July 28, 2016
Teng Biao is a human rights lawyer and a visiting fellow at New York University’s U.S.-Asia Law Institute.
Two years ago, I was invited by the American Bar Association to prepare a manuscript for a book to be titled “Darkness Before Dawn.” This book was to describe the decade I spent engaged in human rights work in China and what those experiences tell us about the country’s politics, society and future. But the ABA soon rescinded the offer. The reason I was given? The group did not want to anger the Chinese government.
I don’t write this to pick on the ABA. There was nothing uncommon about this episode, but the details are useful in illustrating the corrosive influence of the Chinese Communist Party on the West. Far too many Western organizations and scholars working in China practice self-censorship — and for perfectly understandable reasons. If their conclusions on a sensitive political topic anger the regime, they won’t get a visa, and their work and funding will be jeopardized.
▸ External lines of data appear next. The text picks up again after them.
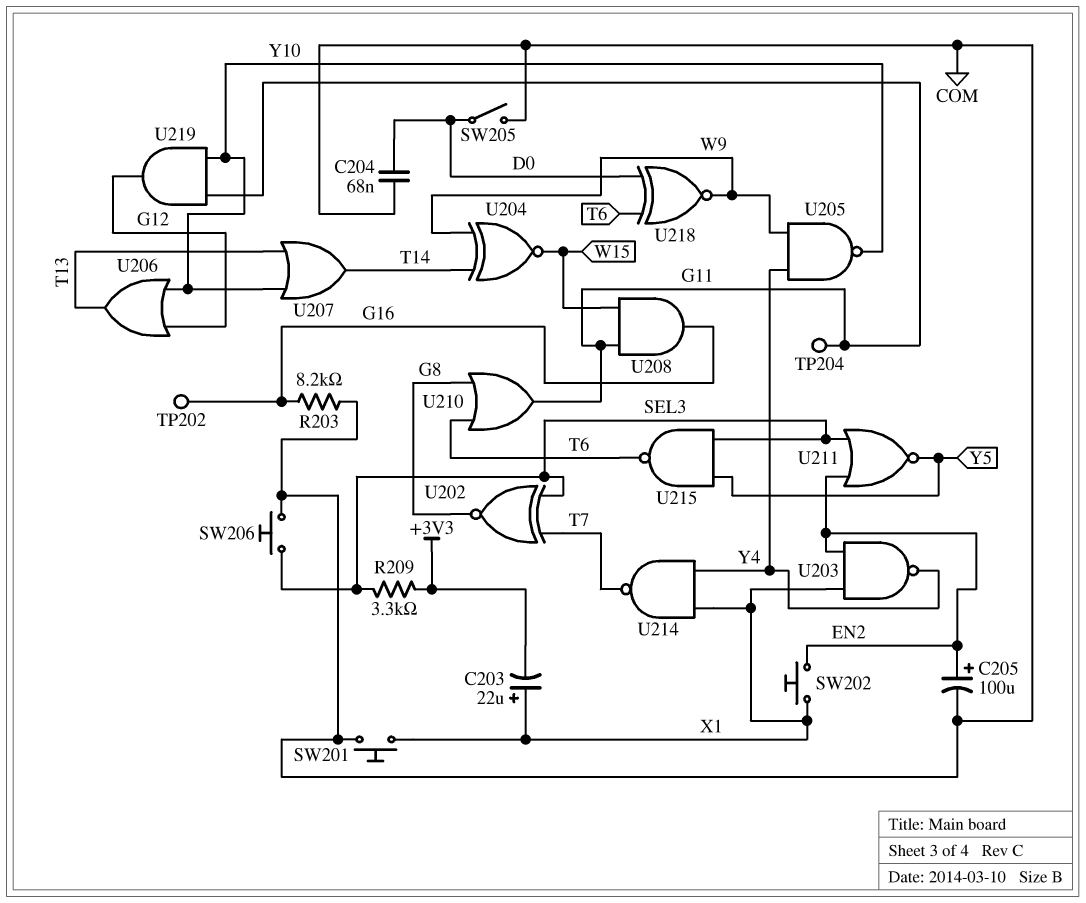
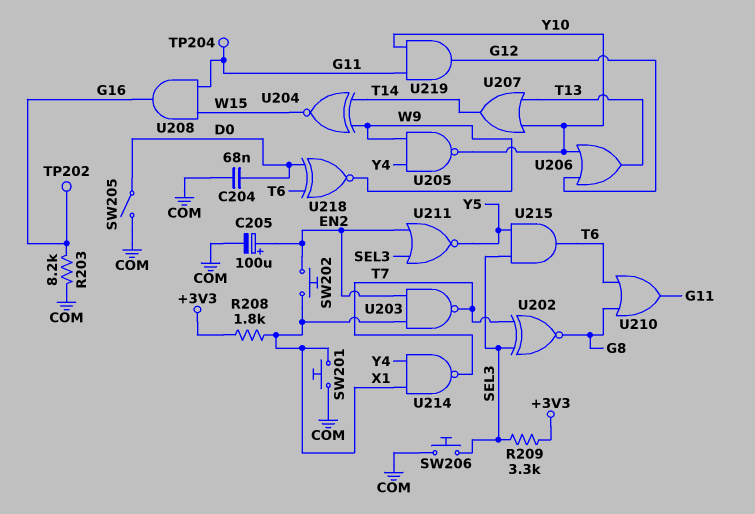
C203: 22uF (plus X1, minus +3V3) -> none
R208: none -> 1.8k (+3V3, X1)
U203: NAND (in EN2, in X1, out Y4) -> NAND (in EN2, in X1, out T7)
U215: NAND (in SEL3, in Y5, out T6) -> AND (in SEL3, in Y5, out T6)

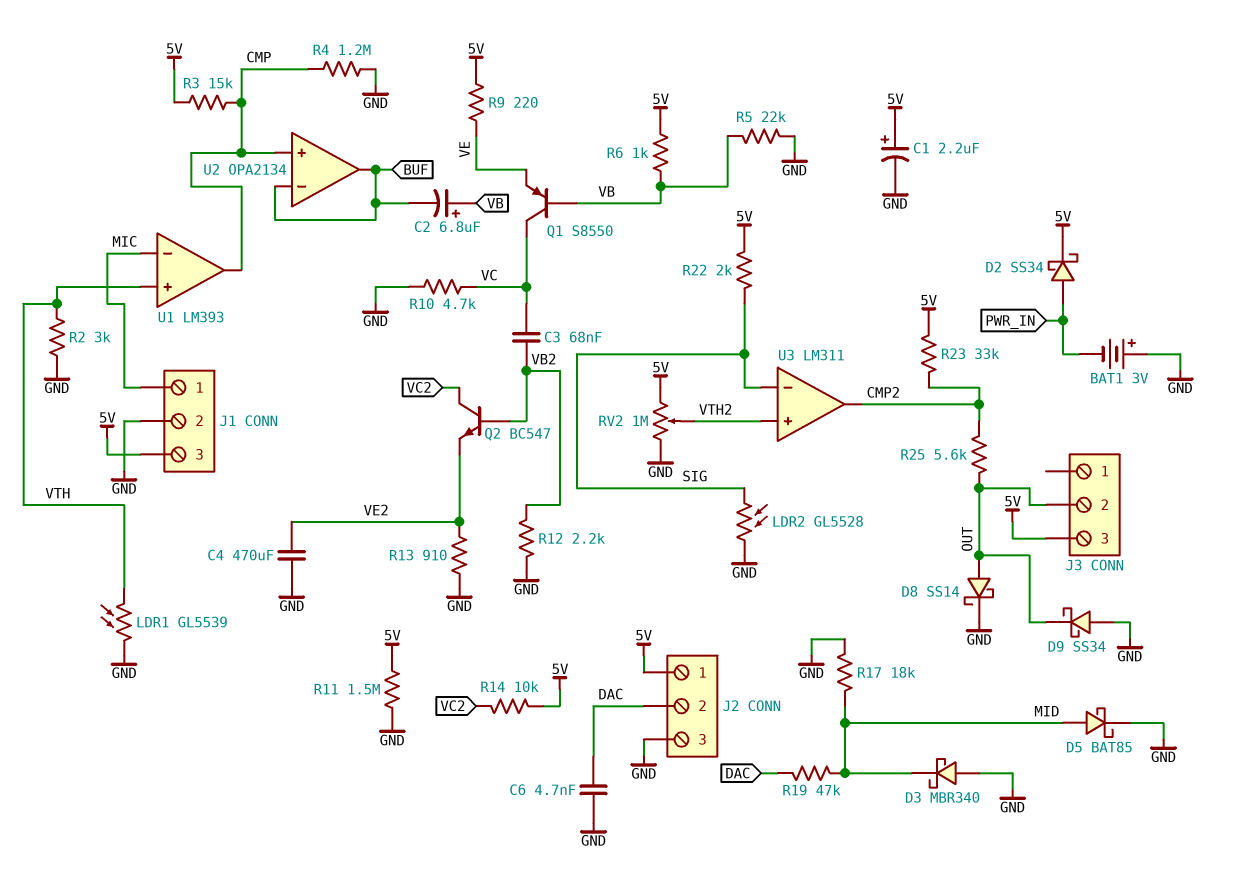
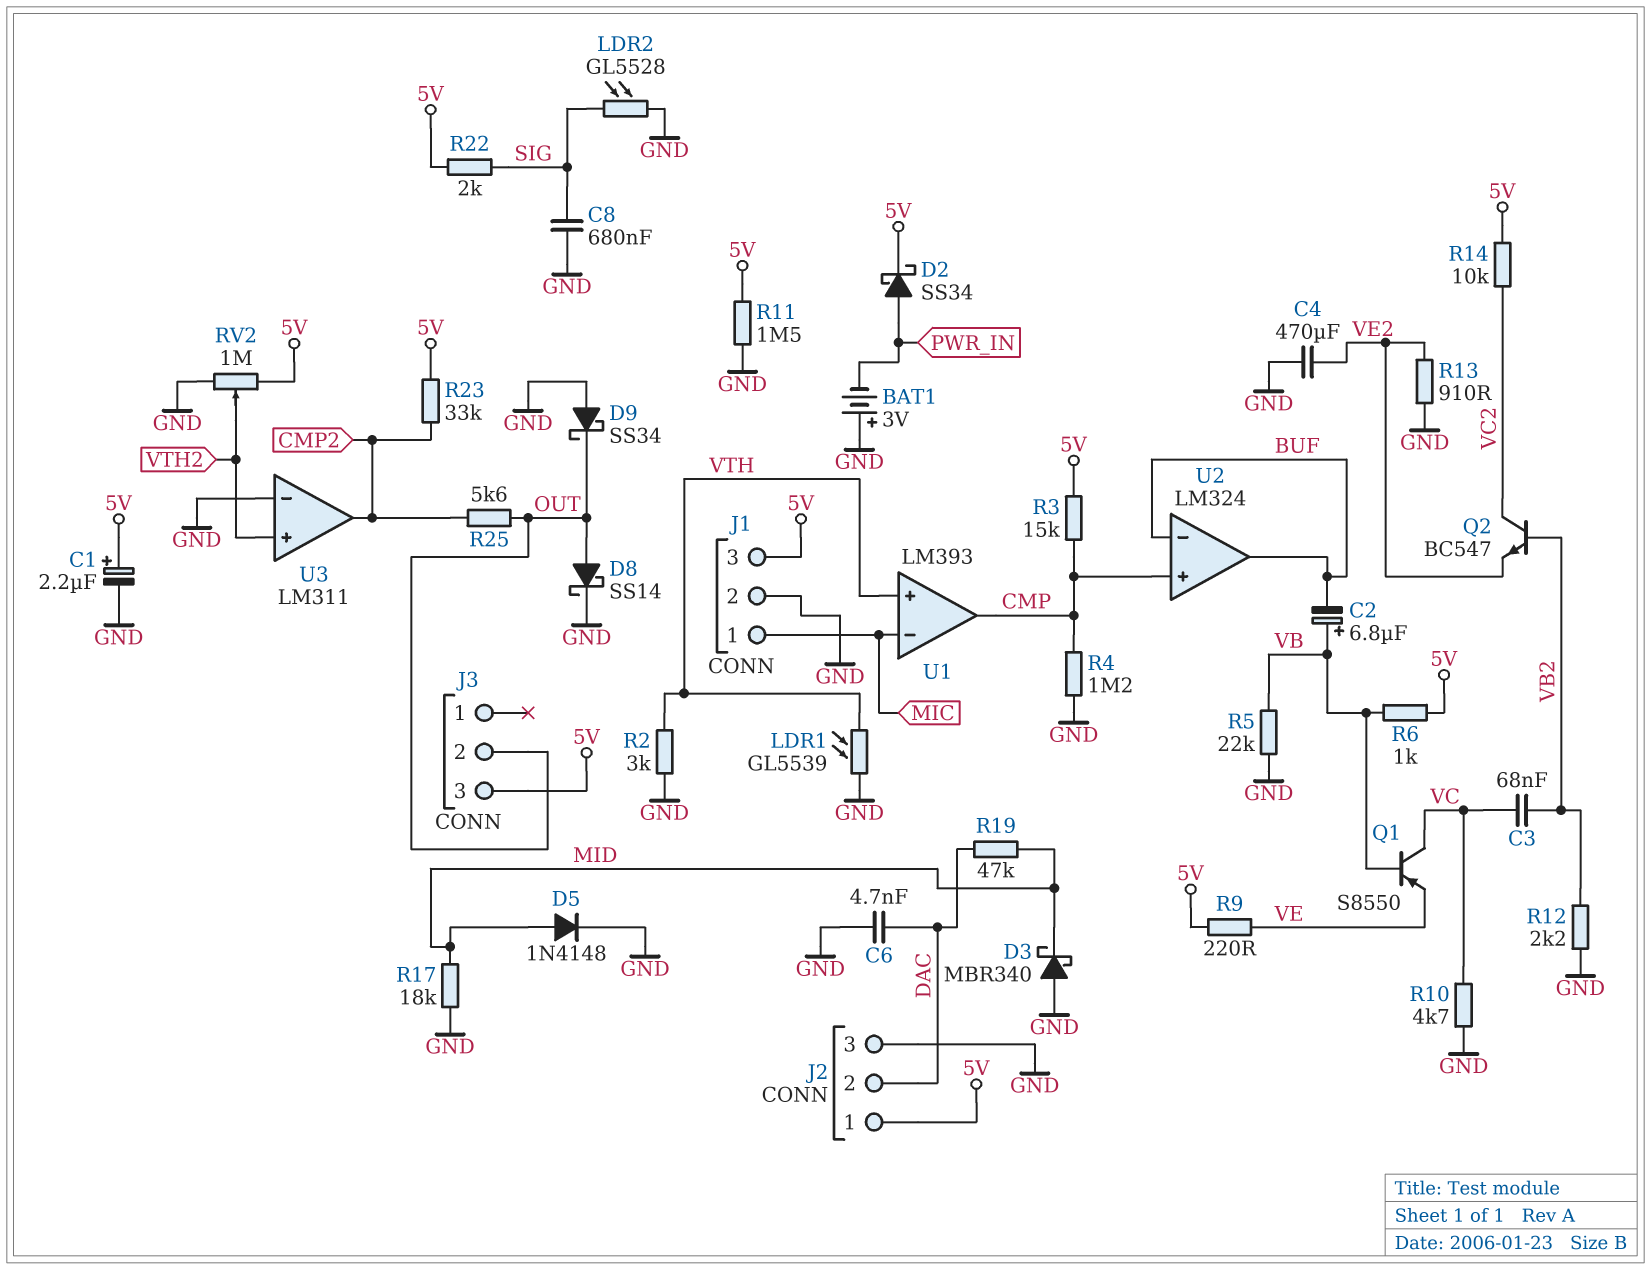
C8: none -> 680nF (GND, SIG)
D5: schottky BAT85 (A MID, K GND) -> diode 1N4148 (A MID, K GND)
U2: OPA2134 -> LM324
U3 pin in-: SIG -> GND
Whenever Chinese politics is mentioned, most think of the factional struggles among Communist Party leaders. But this is only part of the picture. The stories I’ve long sought to tell are otherwise: About activists given heavy prison sentences for forming opposition political parties. About human rights lawyers representing persecuted Christians, Falun Gong practitioners, Tibetans and Uighurs. About rights defenders whose activism helped end the labor camp system, the one-child policy and forced demolitions.
I am intimately familiar with this work, because I am one of their number. For my activism I’ve been banned from teaching, forced out of a job, disbarred from practicing law, jailed and tortured.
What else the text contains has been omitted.